Reading “New Interest in Turning Gas to Diesel” reminded me of the pistachio nut story. With the price of oil climbing and natural gas still cheap, suppliers are developing the technology to turn natural gas into liquid fuel. As one commentator said, if oil climbs to $100 a barrel, “the conversion technology could be a ‘money- maker for whoever is a first mover in that space.’”

Similarly, this Bloomberg article suggests that OPEC countries are concerned about $100 oil. Instead, they prefer a price that is closer to $80. Why? Sounds like pistachios.

The Economic Lesson

The price of a barrel of (light sweet) crude (for future delivery) varies on the supply side primarily because of production decisions from the Organization of the Petroleum Exporting Countries (OPEC). On the demand side, we have the world’s hunger for oil. In addition, some suggest that speculators investing in oil futures can have a significant impact on price.

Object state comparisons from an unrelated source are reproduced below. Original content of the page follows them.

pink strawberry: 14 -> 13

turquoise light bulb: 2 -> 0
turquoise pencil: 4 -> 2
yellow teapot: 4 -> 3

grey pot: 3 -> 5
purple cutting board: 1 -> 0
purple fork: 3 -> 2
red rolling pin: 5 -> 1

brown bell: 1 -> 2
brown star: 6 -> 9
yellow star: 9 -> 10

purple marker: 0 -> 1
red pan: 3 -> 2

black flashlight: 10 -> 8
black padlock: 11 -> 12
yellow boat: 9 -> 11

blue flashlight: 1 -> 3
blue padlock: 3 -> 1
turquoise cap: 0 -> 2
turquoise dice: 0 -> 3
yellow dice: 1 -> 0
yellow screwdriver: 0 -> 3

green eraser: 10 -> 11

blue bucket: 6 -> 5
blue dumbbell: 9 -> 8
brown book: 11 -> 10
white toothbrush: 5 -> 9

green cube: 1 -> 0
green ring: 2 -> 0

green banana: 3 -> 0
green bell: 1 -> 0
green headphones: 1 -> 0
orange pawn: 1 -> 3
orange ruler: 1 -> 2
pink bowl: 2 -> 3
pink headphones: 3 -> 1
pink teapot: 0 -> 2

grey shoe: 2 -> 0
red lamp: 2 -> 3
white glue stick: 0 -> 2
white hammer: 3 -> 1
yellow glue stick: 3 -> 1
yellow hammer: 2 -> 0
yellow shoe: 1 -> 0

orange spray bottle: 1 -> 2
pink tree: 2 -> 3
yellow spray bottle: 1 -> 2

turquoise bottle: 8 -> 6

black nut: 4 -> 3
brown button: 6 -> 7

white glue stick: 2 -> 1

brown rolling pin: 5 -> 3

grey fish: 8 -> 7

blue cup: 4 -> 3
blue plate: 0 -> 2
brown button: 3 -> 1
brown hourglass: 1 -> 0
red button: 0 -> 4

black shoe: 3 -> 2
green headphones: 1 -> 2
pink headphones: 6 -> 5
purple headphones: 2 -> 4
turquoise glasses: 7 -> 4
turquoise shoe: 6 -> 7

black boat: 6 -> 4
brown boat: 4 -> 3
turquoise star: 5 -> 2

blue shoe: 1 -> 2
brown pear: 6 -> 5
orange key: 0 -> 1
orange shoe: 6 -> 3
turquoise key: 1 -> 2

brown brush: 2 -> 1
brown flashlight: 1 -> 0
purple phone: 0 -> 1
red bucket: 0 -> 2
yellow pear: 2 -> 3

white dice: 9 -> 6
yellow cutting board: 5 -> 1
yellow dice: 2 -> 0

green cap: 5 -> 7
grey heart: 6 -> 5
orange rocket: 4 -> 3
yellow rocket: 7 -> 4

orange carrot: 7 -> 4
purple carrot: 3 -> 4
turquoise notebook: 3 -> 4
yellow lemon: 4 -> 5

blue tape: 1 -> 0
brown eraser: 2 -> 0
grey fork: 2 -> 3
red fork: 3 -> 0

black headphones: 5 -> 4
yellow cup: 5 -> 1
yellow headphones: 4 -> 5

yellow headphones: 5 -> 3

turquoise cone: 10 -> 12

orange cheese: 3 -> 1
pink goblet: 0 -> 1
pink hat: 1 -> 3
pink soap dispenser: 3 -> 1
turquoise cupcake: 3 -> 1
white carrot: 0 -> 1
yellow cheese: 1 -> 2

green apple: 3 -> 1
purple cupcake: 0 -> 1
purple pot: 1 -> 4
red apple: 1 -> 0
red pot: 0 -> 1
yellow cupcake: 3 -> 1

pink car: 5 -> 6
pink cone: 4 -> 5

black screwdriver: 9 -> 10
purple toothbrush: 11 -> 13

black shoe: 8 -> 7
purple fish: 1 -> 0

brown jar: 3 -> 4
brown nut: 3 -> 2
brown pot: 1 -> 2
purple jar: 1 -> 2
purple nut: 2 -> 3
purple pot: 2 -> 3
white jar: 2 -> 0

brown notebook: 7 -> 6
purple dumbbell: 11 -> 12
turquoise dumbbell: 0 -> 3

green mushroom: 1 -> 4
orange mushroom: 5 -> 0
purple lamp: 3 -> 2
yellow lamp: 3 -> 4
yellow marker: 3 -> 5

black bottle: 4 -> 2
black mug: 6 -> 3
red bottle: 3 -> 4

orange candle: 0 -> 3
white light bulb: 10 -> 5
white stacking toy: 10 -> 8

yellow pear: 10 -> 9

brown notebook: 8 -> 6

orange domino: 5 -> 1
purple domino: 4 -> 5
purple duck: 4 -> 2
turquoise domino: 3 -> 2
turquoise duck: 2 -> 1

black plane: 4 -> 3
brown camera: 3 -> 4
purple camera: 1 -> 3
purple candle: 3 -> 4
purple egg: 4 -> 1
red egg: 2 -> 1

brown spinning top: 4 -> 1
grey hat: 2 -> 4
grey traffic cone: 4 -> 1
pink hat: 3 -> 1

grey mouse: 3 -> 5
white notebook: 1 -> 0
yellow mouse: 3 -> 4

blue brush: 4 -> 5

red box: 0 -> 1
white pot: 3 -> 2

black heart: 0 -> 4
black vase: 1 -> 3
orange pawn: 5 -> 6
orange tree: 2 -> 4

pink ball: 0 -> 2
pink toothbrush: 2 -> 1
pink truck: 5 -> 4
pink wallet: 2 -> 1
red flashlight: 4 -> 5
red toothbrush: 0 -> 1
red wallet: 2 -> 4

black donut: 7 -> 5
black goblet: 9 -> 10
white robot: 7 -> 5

Responding to demand and supply determinants, the price of oil has changed considerably. On July 4, 2008, at $145.29, a barrel of light sweet crude futures touched a recent high. And yet, only 6 1/2 months later, on January 16, 2009, the price was down to $36.51.

If the pistachio story is accurate, we will neither run out of oil nor have to worry about its price remaining high for too long. If supply is too low or demand is too high, price soars. Then, with so high an opportunity cost, we develop and use alternative fuels.